As the Maryland legislative session begins to heat up, we have been tracking several bills that would impact financial services providers. One bill of interest is House Bill 254, titled: Commercial Law – Credit Regulation – Predatory Loan Prevention (True Lender Act).  The bill would add a new Subtitle 15 to Maryland’s credit law statutory framework, and it targets bank partnership models where fintech providers work with out of state financial institutions (banks or credit unions) to originate credit with the resulting interest rate in excess of what Maryland law otherwise permits.  Among other things, the bill prohibits “making or offering, or assisting or arranging for a debtor to obtain, a loan or extension of credit with a greater rate of interest, consideration, or charge than is authorized by [Subtitle 15] through any method.”  Loans made in violation of the new Subtitle 15 would be void and unenforceable as to any principal, fee, interest, or charge.  

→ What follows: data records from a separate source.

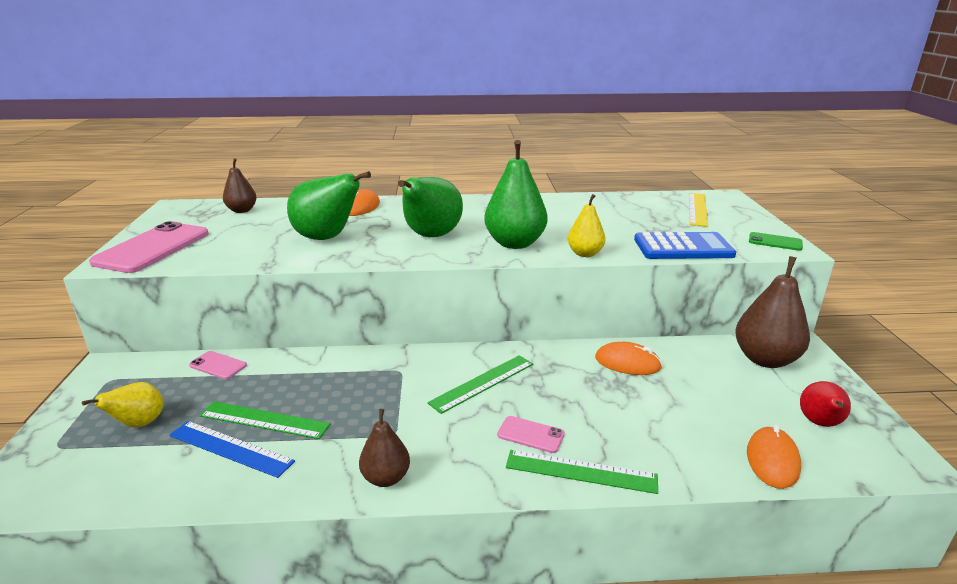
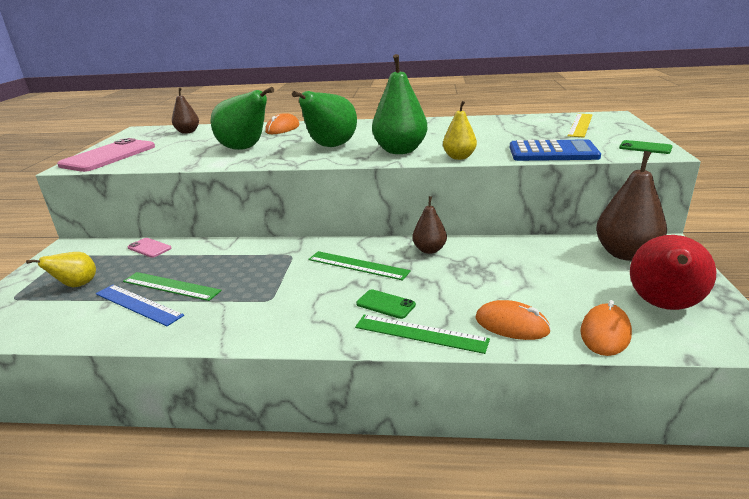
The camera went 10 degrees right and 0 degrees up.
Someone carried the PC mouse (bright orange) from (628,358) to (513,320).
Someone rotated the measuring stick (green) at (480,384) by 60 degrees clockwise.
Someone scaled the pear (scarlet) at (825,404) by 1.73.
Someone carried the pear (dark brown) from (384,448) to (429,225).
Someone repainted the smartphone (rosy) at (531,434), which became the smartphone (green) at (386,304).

The bill includes a predominant economic interest test and totality of the circumstances test to determine who is the “true lender” in a transaction.  The tests aim to address whether a “person directly or indirectly holds, acquires, or maintains the predominant economic interest in the loan or extension of credit” and whether “the totality of the circumstances show that the person is the lender, and the transaction is structured to evade the requirements of [Subtitle 15].” Factors in the bill that are to be evaluated under the totality of circumstances test include whether a person (1) indemnifies, insures, or protects a covered lender from any costs or risks related to the loan, (2) predominantly designs, controls, or operates the loan or credit program; (3) holds the trademark or intellectual property rights in the brand, underwriting system, or other core aspects of the loan program; or (4) purports to act as an agent, service provider, or in another capacity for a covered entity while acting directly as a lender in other states. The bill also extends the definition of a true lender to a person that both markets, brokers, arranges, or facilitates the loan or extension of credit and holds the first right of refusal, receivables, or other interest in the loan or credit extension.  

Those who partner with out of state financial institutions to originate loans to Maryland residents will be impacted by this bill if it is enacted.  We will continue to provide updates concerning this bill and others of interest to financial service providers as the legislative session continues.